It’s the Hawks’ “Lucky Seventh,” and lefty Nobuyoshi Yamada is on for Orix to face Ryoya Kurihara. Yamada misses the target slightly on a 3-2 pitch. A leadoff walk and a sacrifice and the insurance run is at second. I’m sure there’ s reason for asking your pitcher to locate perfectly against a leadoff hitter instead of focusing on throwing a 3-2 strike, but I don’t see it.

Another walk and my favorite right-handed-hitting grinder is up. Keizo Kawashima pinch-hits and smokes the first pitch to center but lines out. Yamada unpickles himself by getting pinch-hitter Kenta Imamiya to ground out to third.

Top 8th

Changes: LHP Livan Moinelo on the mound, while Hiroaki Takaya is catching and Shuto moves over from short to second and Tetsuro Nishida comes off the bench to play short.

Moinelo strikes out Nishimura. Five outs to go.

A walk on another pitch at the knees that ump Yuta Suyama is not buying. Moinelo, like Senga and Yamamoto before him, mouths his displeasure in Japanese, causing the announcers to comment on his language skills.
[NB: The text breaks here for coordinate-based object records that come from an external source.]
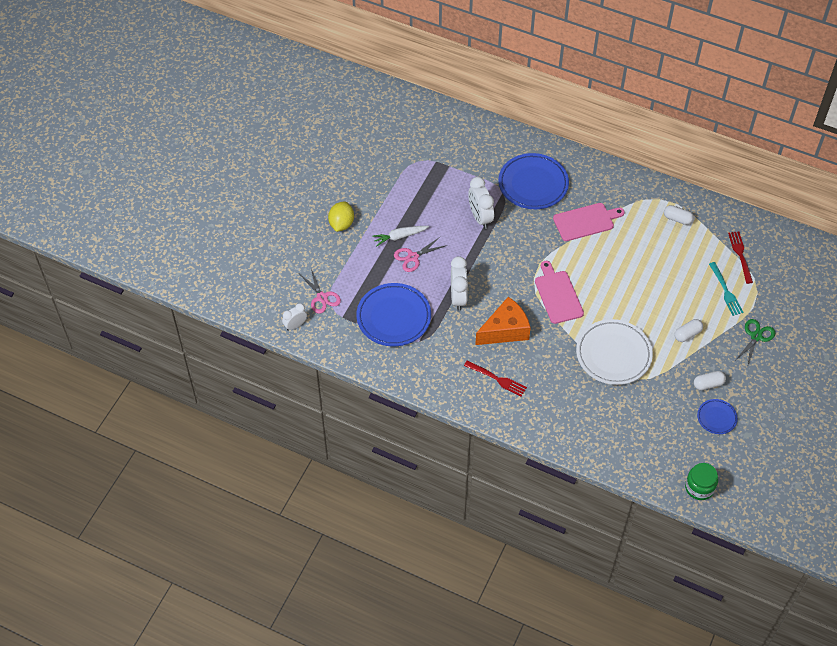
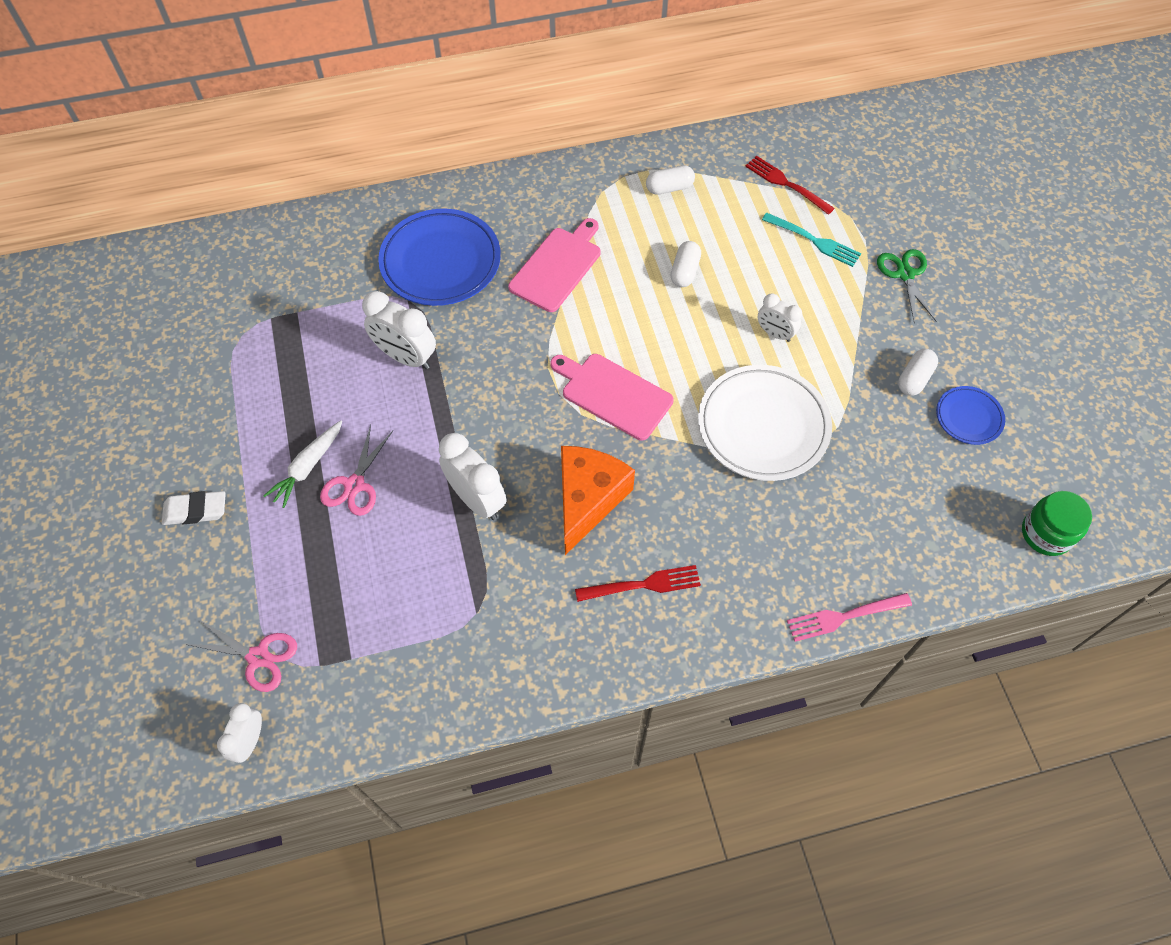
camera: 40 degrees left, 5 degrees up
(341, 224) = (195, 510): yellow lemon -> white eraser
(393, 317) = (404, 603): blue plate -> none
(571, 452) = (844, 617): none -> pink fork
(661, 319) = (775, 333): none -> white clock
(687, 334) = (825, 330): white capsule -> white capsule (685, 271)

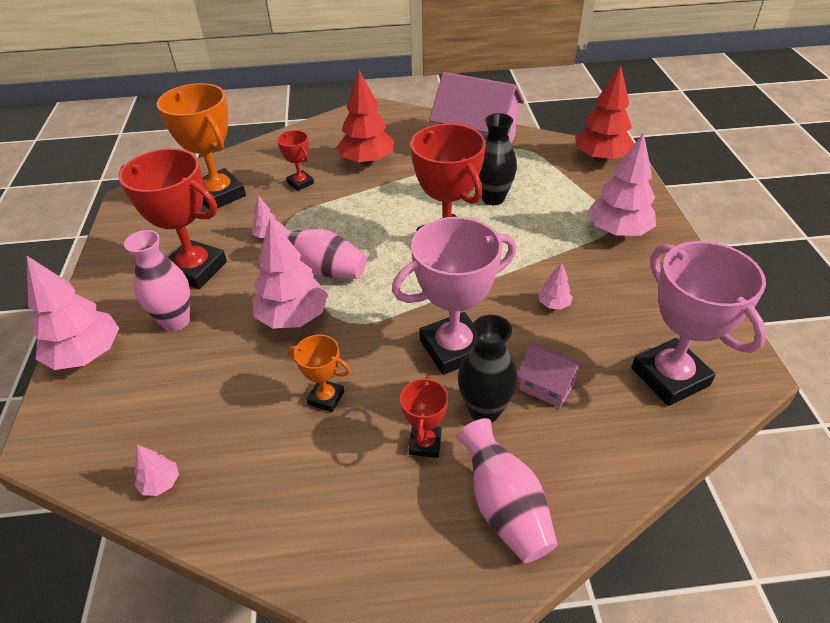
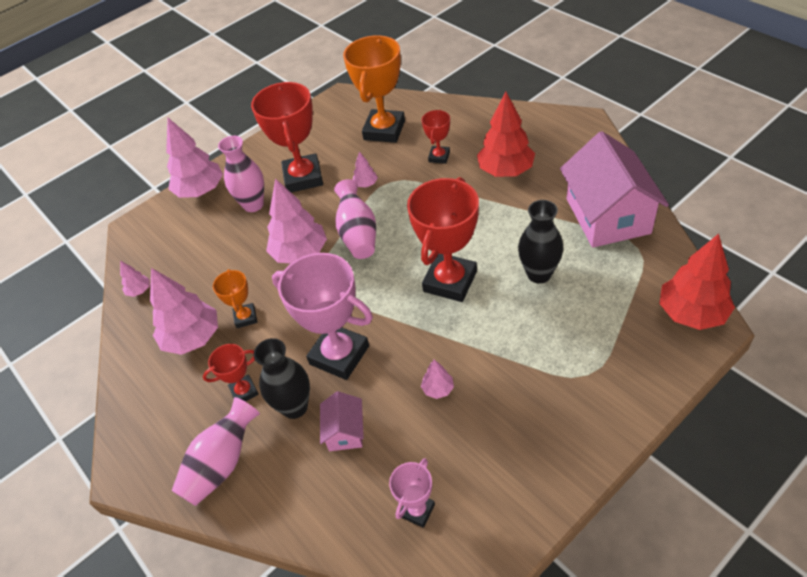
camera: 60 degrees right, 5 degrees up
(618, 231) = (581, 385): pink tree -> pink tree (192, 338)
(669, 377) = (417, 510): pink trophy -> pink trophy, size x0.50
A double-play ball to first, but the Hawks infield are not on the same page and only get one out. Nishida tags the runner thinking first baseman Kenji Akashi stepped on the bag when he didn’t. There’s a little meeting to figure out what went wrong. But all’s well that ends well for the Hawks as pinch-runner Yuya Oda is thrown out stealing.

Bottom 8th

Buffaloes right-hander Tyler Higgins on and strikes out Matsuda on a called third strike away. It looks like one of those egregious outside strikes that have been very common this year. Higgins has been very tough this year, his first in Japan. He records three easy outs, so it’s going to come down to whether Orix can score off closer Yuito Mori in the ninth.

Top 9th

Here’s Mori and he misses the first two pitches to pinch-hitter Torai Fushimi, who miss-hits a ball to second for the first out. The right-hander missing the target with about half his pitches but is executing with two strikes.

Masataka Yoshida has yet to make an out tonight. Mori can’t hit the low target but gets the diminutive slugger out on high fastballs. It’s Mori’s 11th save.

Final score: Hawks 8, Buffaloes 7

Wasn’t the pitchers’ duel we were hoping for, but it was fun.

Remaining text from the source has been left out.